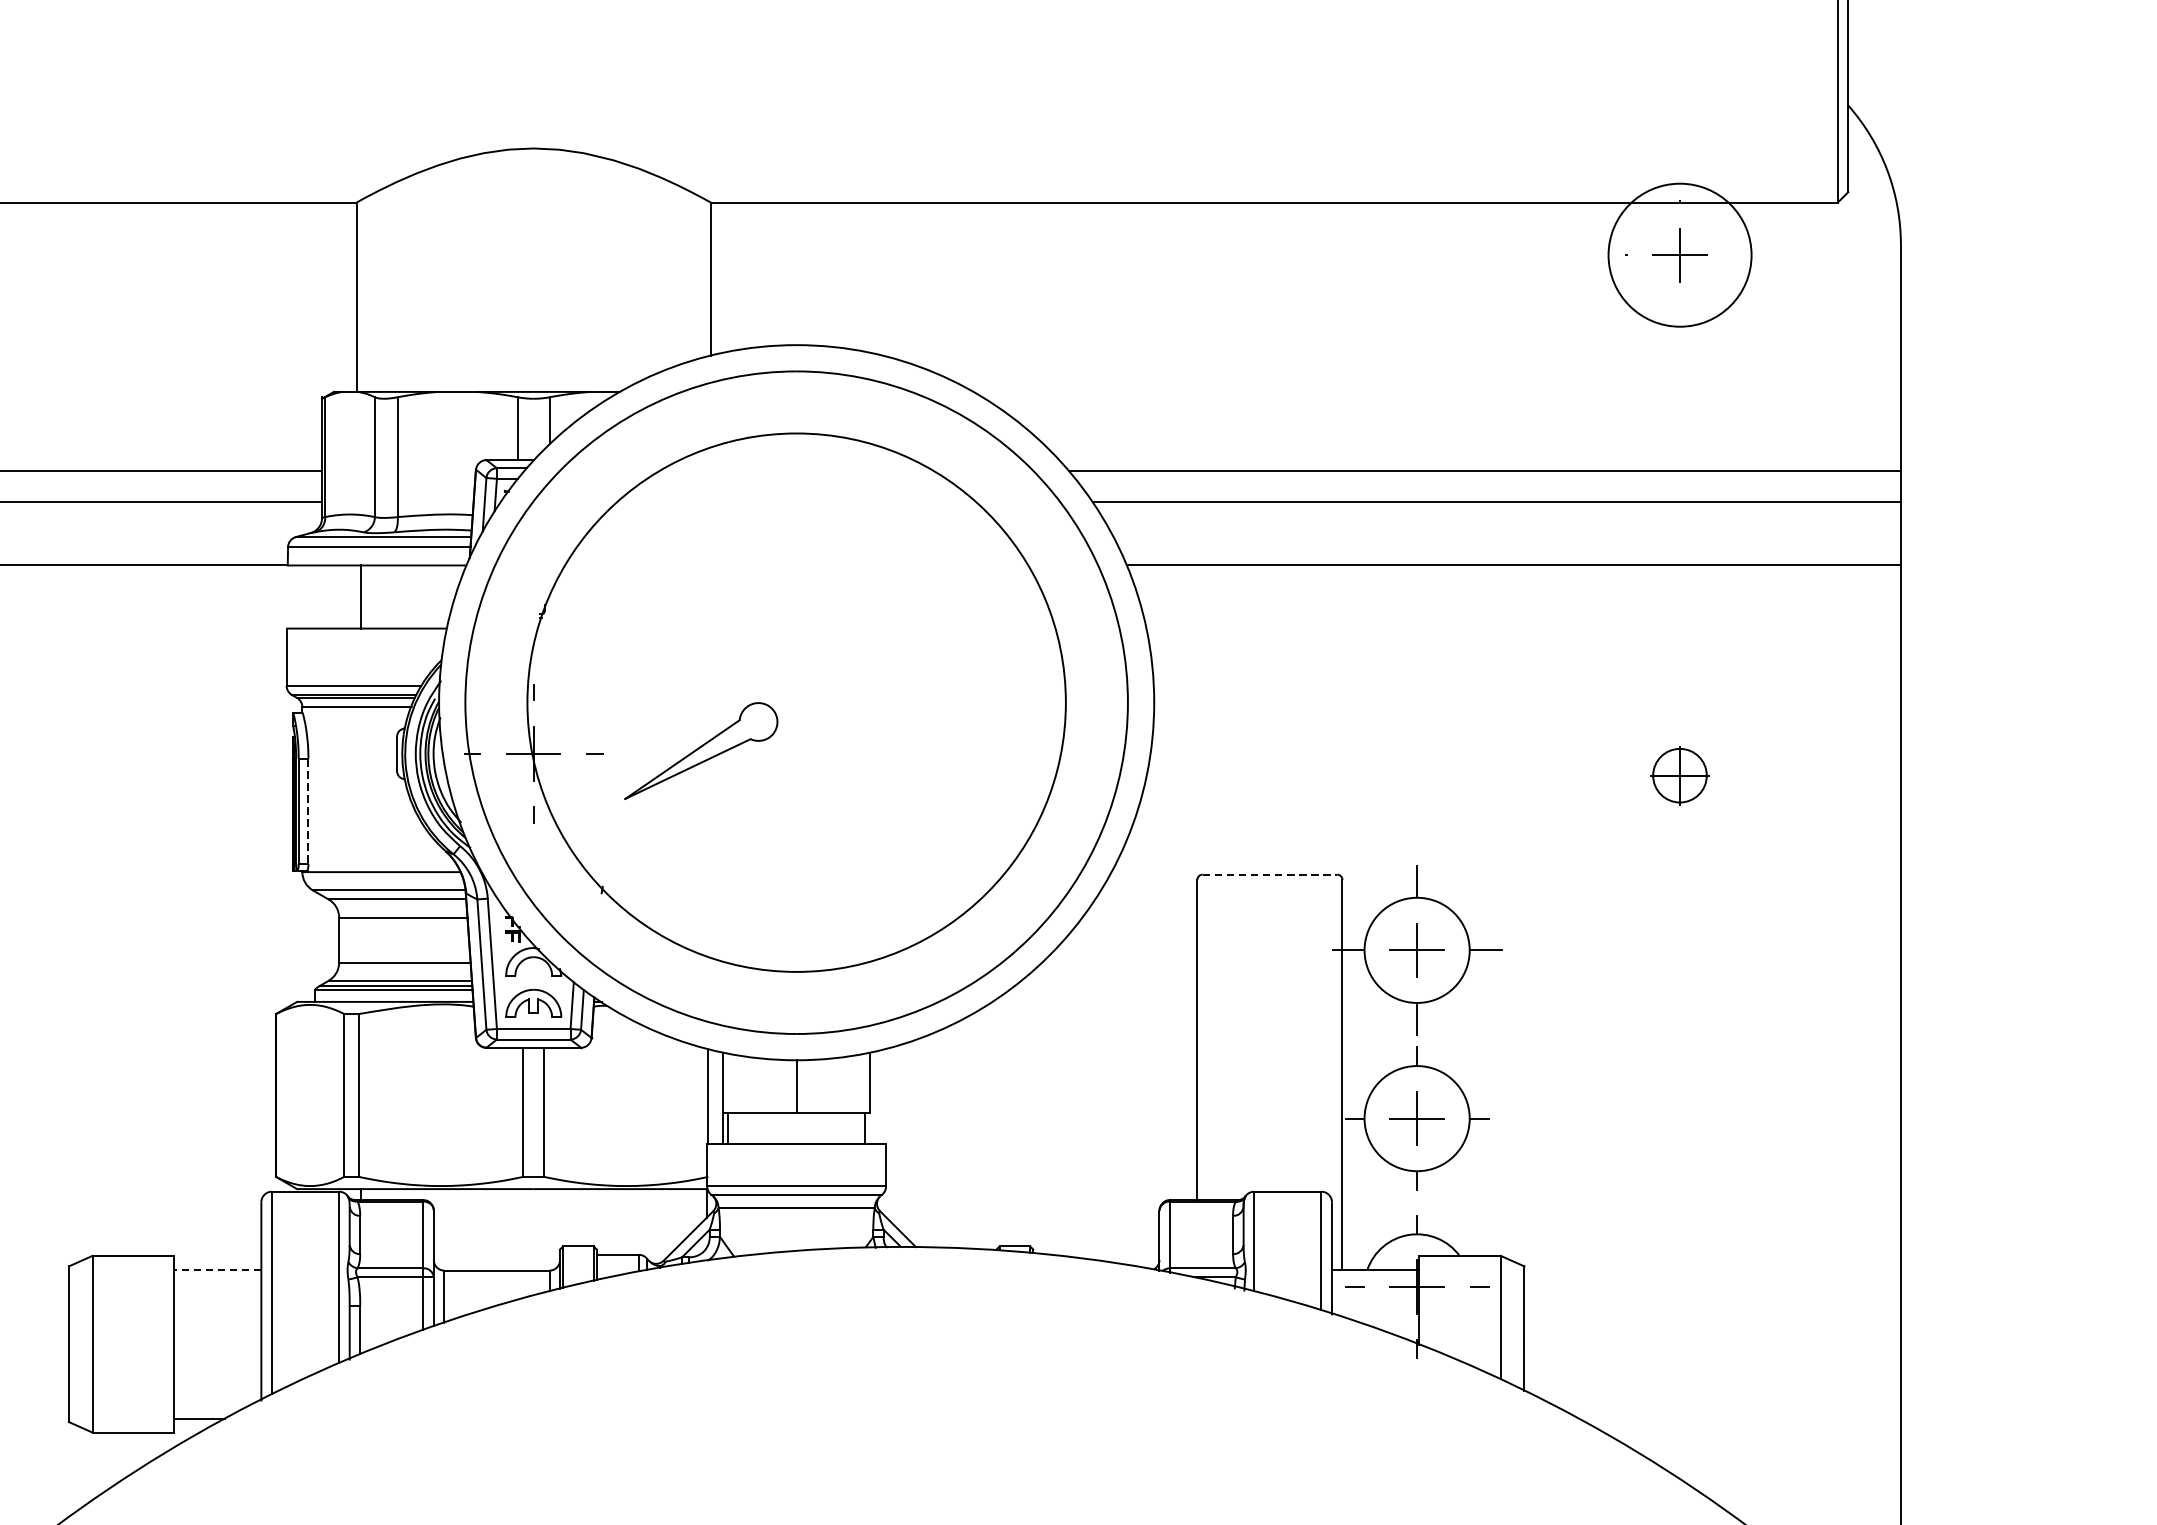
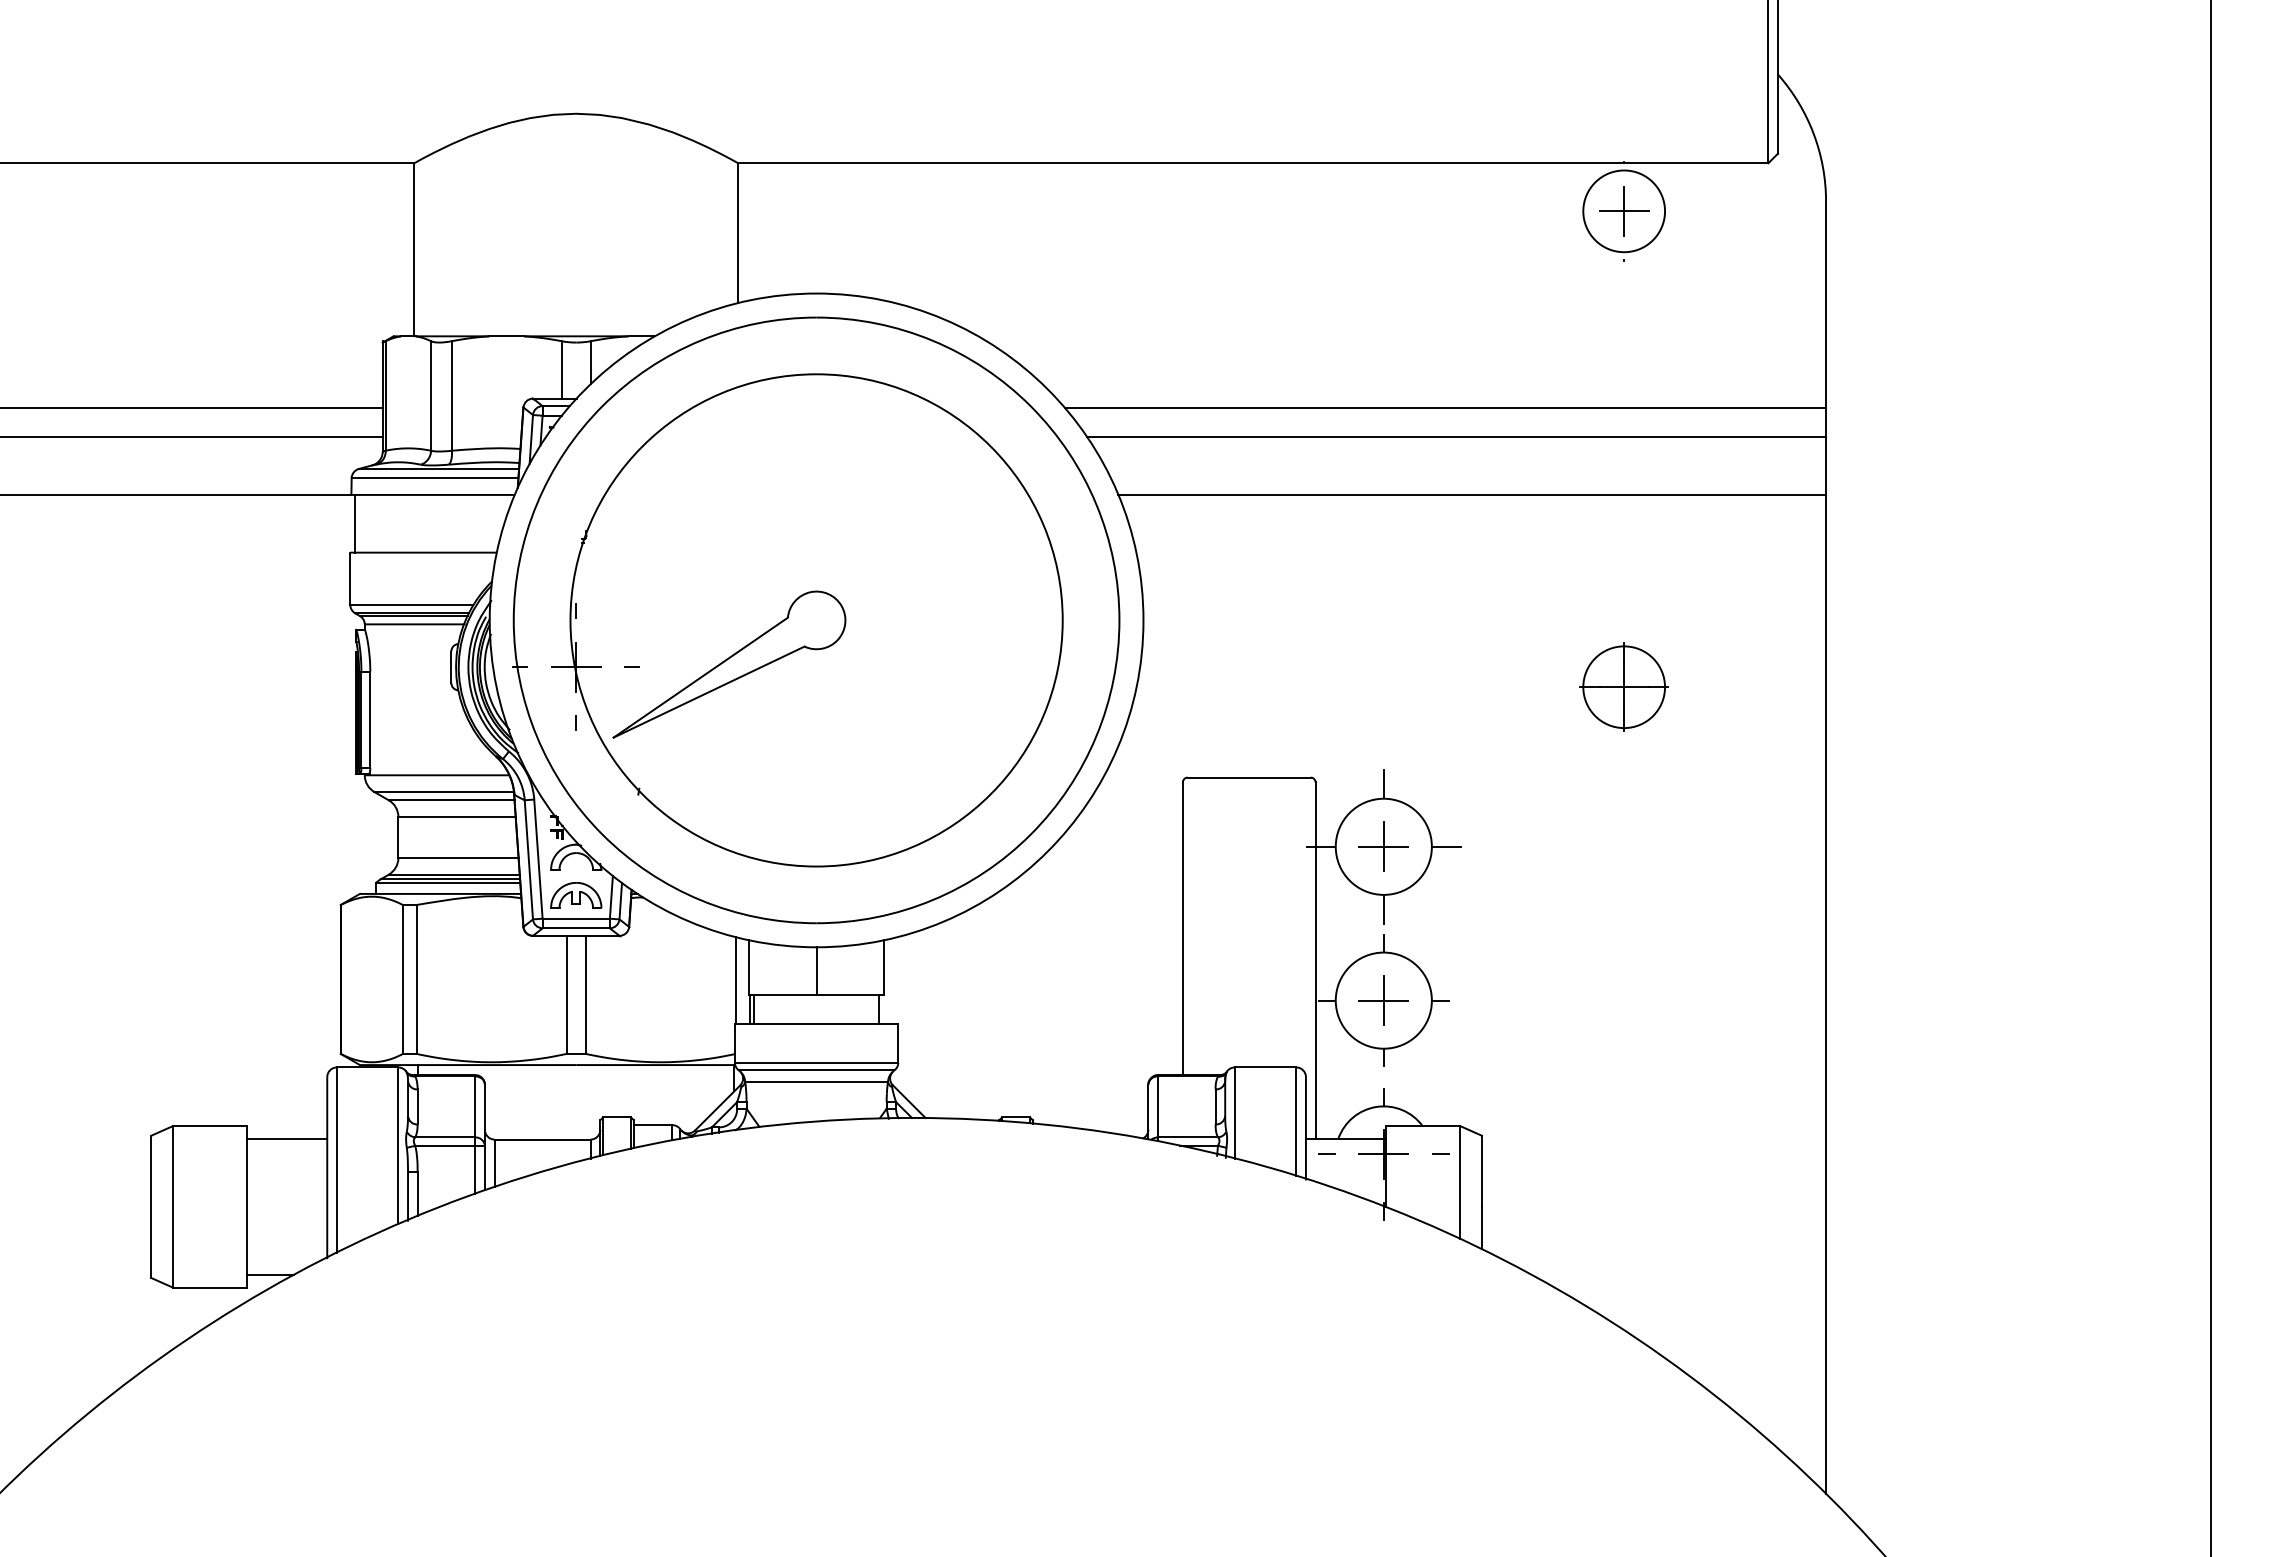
circle: (1680, 255) -> (1624, 211), size x0.62
line: (361, 596) -> (355, 523), moved
part: (701, 750) -> (729, 664), size x1.67
part: (1679, 774) -> (1623, 686), size x1.67
line: (308, 812) -> (370, 720), dashed -> solid
line: (1270, 874) -> (1249, 777), dashed -> solid
line: (217, 1269) -> (287, 1138), dashed -> solid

···

#### [REQUIRED WORK]
No pictures should appear; only the lines from the first line of the records through the line with "line: (1270, 874)", both included, are to be restated word for word.

#### [REPLY TO THE EXERCISE]
circle: (1680, 255) -> (1624, 211), size x0.62
line: (361, 596) -> (355, 523), moved
part: (701, 750) -> (729, 664), size x1.67
part: (1679, 774) -> (1623, 686), size x1.67
line: (308, 812) -> (370, 720), dashed -> solid
line: (1270, 874) -> (1249, 777), dashed -> solid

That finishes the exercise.